Сразу стало понятно, что дело, из-за которого он пришел, важное и неотложное. Иначе у него не бывает. Только ЧП! Полная мобилизация сил! Предельная самоотдача! И обязательно из-за чего-нибудь очень справедливого. Во имя правды!
Играет желваками, воротник поднят, голос глухой, сдавленный, папироса отброшена в сторону, как разряженный и уже бесполезный револьвер.
- Есть разговор!
Накрапывает дождик. Судя по состоянию небосвода, он неизбежно усилится. Поблизости никакого укрытия. Можно пойти в контору, рабочий день закончен. Но там еще есть люди, и это его вряд ли устроит...
Показываю на небо:
- Что будем делать?
Он не слышит моего вопроса.
- То, что ты вчера сказал, - правда?
- А что я вчера сказал?
- Ну насчет Вики?
Ого! Как свободно произнесено это имя! Будто всю жизнь о ней беседуем.
- А что именно тебя интересует?
Он отступает на шаг и торжественно, как судья, узнавший о неожиданно всплывшем и неоспоримо уличающем преступника факте, изрекает:
- Ты сказал, что тебе все равно, уедет она или нет?
- Ну, предположим, - соглашаюсь я - а ты-то что так волнуешься?
- Потому что мне не все равно.
- Что не все равно? - Никак не могу понять, куда он клонит.
- Уедет Вика или нет.
- Ты хочешь, чтобы она уехала?
- Нет, я хочу, чтобы она осталась.
- Зачем?
- Я женюсь на ней! - сообщает он гордо, как о вступлении в ряды Сопротивления в канун страшной угрозы для Родины. - Ты не любишь ее, продолжает он. - Ты сам сказал.
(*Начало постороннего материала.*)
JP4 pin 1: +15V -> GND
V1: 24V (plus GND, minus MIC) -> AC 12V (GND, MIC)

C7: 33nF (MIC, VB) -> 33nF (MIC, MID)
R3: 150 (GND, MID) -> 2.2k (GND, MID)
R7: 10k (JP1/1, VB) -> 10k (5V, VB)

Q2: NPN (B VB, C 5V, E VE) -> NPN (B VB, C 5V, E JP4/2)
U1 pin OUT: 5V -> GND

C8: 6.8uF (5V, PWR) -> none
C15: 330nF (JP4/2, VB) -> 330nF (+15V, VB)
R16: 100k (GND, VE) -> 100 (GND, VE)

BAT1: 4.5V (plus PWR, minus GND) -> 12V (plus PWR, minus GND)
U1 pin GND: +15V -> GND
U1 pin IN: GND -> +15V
И рано или поздно все равно бросишь. А она заслуживает другого отношения.'
- Когда ты это понял?
- Неважно. Ты же не женишься на ней никогда? Со мной ей будет лучше. Согласись...
Можно подумать, что он убеждает отдать ему что-то на хранение.
- Да что ты у меня согласия спрашиваешь? Может, у нее спросим?
Тут он чуть-чуть смущается, косит взглядом в сторону, на кусок ржавой трубы. Очень она его заинтересовала.
- Я спросил, - признается после тщательного изучения трубы, - она согласна.
- Что?! Ты говорил с ней?!
Поднимает на меня свои честные глаза и принципиально выдерживает мой взгляд.
- Да. Я сказал, что хочу на ней жениться, и она согласна.
Все это звучит неправдоподобно, как глупый розыгрыш, - и то, что он решил вдруг жениться, и то, что она ответила согласием.